しかし、これはおかしいと感じます。何しろこの直前に、皇帝アウグストゥスすら支配する神様の姿が記されているのです。「全世界を支配する方がベツレヘムの宿屋を押さえることが出来なかった」などということが、あるわけないのです。つまりルカが記す「宿屋には彼らのいる場所がなかった」というのは、あくまでも人間の問題を指摘している言葉でした。約束の救い主が誕生するのに、誰も気づかなかった。産気づく妊婦のために部屋を譲る者もいなかった。救い主を無視し自分中心に生きる者たちの世界。それでも神様は救い主を送られたのです。
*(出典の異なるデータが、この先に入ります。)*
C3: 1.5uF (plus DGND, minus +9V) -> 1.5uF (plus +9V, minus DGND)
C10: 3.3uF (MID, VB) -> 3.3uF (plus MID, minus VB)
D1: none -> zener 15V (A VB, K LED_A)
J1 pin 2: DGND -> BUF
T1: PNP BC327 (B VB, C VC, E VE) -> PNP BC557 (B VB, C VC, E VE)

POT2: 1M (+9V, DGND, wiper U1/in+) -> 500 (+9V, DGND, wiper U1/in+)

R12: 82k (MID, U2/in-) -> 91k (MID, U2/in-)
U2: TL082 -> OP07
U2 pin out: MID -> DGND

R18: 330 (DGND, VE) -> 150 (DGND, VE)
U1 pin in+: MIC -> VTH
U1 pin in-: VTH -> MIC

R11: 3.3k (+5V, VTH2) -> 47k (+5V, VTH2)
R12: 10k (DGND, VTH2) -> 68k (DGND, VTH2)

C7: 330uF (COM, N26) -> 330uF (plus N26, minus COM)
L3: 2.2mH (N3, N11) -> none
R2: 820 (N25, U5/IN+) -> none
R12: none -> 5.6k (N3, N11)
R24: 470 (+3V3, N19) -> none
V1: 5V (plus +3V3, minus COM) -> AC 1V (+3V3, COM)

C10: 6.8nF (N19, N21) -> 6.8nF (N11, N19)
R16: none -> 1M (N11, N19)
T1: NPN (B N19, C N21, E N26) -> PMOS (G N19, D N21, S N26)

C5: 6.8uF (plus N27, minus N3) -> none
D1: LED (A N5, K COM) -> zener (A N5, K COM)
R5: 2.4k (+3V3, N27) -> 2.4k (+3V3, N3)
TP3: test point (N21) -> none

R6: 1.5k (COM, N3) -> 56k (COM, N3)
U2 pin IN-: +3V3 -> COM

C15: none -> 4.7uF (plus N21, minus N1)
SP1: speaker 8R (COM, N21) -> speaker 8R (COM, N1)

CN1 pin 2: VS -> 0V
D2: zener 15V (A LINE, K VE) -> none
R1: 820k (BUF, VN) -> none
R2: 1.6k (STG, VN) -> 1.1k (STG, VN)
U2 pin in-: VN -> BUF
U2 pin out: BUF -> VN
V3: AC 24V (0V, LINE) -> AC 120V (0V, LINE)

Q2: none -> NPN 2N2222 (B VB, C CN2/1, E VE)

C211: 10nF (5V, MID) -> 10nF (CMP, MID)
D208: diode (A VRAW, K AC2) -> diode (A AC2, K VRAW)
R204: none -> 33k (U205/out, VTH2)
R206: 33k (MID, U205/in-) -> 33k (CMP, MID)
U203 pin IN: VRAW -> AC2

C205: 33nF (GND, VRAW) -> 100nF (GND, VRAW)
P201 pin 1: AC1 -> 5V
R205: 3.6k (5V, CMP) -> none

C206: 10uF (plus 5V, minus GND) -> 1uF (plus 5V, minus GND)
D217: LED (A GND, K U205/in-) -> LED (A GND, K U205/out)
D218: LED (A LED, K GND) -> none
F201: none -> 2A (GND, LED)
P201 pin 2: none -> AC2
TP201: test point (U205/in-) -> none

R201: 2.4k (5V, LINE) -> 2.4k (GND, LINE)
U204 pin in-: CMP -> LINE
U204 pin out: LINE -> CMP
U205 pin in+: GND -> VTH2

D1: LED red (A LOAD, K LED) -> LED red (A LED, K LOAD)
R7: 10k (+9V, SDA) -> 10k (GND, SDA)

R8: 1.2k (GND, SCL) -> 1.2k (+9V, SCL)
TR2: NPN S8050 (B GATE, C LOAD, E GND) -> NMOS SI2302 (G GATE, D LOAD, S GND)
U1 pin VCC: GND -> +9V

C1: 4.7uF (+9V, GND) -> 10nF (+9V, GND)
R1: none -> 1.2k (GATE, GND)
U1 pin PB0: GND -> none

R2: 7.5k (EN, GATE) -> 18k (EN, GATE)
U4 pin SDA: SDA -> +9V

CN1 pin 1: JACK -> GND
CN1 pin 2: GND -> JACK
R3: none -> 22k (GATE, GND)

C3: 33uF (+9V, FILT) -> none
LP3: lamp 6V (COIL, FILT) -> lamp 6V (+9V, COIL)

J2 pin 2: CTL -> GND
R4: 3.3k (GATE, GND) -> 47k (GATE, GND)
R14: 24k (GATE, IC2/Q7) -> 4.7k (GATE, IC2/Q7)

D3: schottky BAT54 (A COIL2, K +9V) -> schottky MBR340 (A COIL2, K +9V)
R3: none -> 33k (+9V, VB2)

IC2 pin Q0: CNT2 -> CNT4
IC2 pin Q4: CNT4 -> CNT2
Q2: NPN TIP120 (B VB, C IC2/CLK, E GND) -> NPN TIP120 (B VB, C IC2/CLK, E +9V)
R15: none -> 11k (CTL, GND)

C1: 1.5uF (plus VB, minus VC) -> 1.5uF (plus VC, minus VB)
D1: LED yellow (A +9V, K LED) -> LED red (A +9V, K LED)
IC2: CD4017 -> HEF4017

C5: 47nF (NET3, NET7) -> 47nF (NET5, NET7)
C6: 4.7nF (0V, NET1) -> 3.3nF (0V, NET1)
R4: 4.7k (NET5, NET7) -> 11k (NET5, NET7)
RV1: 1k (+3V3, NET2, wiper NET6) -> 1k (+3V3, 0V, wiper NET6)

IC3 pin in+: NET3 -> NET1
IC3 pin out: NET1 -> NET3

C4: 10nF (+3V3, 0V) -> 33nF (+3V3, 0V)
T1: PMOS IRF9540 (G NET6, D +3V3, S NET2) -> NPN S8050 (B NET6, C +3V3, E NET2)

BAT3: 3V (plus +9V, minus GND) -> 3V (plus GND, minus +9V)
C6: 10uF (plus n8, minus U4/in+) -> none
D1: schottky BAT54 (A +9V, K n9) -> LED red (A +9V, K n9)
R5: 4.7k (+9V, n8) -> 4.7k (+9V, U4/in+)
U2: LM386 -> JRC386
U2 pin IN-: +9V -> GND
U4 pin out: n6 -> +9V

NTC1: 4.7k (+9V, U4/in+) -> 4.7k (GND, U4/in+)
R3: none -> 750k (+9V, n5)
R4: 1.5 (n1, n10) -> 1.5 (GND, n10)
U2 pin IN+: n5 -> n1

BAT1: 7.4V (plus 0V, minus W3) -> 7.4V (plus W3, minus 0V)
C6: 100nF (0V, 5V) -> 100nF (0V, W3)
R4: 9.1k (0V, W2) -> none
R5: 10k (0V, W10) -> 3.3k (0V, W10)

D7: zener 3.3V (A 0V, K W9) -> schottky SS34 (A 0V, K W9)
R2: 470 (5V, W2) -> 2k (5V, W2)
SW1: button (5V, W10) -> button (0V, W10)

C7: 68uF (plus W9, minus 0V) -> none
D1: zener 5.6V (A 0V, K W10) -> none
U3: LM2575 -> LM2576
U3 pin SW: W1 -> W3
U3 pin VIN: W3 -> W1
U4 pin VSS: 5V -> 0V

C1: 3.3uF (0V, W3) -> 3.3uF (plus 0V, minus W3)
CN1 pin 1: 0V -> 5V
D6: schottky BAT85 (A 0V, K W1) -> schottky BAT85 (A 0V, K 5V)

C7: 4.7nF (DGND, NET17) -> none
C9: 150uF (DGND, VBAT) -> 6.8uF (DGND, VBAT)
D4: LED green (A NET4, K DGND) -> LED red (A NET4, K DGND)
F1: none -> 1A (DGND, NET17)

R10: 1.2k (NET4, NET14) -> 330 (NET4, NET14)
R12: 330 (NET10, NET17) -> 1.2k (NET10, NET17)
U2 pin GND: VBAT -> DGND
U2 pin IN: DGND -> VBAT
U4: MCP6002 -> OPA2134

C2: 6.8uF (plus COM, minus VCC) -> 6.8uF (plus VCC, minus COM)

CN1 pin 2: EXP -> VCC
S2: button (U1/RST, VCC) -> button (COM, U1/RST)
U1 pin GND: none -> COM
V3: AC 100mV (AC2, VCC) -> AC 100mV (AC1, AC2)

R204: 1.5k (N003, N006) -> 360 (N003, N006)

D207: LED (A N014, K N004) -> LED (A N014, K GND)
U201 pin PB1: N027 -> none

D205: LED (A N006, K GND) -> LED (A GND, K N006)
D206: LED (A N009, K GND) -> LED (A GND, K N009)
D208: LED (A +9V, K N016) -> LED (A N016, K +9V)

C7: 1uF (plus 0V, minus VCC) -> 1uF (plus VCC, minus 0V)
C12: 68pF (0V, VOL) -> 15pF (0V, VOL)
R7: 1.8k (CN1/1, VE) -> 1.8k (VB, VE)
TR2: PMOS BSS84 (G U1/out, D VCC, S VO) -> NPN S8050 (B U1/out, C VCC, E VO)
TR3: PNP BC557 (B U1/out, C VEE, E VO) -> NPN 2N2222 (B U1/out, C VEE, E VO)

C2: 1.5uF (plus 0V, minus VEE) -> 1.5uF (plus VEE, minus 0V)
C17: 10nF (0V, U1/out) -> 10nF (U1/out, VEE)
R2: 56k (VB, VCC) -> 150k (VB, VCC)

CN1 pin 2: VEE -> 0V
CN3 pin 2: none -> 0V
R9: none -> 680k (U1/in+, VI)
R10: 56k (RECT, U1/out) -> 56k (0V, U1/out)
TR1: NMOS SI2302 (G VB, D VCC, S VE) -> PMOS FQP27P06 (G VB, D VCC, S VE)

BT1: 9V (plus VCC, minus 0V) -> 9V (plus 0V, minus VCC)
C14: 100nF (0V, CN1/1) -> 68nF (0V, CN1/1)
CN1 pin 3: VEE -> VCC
 このように考えていきますと、イエス様が飼い葉桶に生まれ落ちたのは、この世界の表現で言えば「宿屋にはいる場所がなかったから」ですが、聖書の視点、神様の視点で言えば「神様の目的に沿って」起こったことです。全世界を支配される神様は、意図的に救い主を飼い葉桶に生まれさせた。何故なのか。その理由が今日の箇所に出てくるのです。

 ルカ2章8節~12節

「さて、その地方で、羊飼いたちが野宿をしながら、羊の群れの夜番をしていた。すると、主の使いが彼らのところに来て、主の栄光が周りを照らしたので、彼らは非常に恐れた。御使いは彼らに言った。『恐れることはありません。見なさい。私は、この民全体に与えられる、大きな喜びを告げ知らせます。今日ダビデの町で、あなたがたのために救い主がお生まれになりました。この方こそ主キリストです。あなたがたは、布にくるまって飼葉桶に寝ているみどりごを見つけます。それが、あなたがたのためのしるしです。』」

 

 約束の救い主誕生、人類史上最も重要な知らせが最初に届けられたのは、ベツレヘムの羊飼いたちでした。何故この人たちに伝えられたのか、分かりません。理由が全く分からない。極めて重要な知らせを受け取るのに相応しい立場の人は他にいくらでもいたのではないかと思うところ。何故最初の知らせが羊飼いたちだったのか分からないのですが、しかし、何としてもこの羊飼いたちには救い主に会ってもらいたいと神様が願ったことは分かります。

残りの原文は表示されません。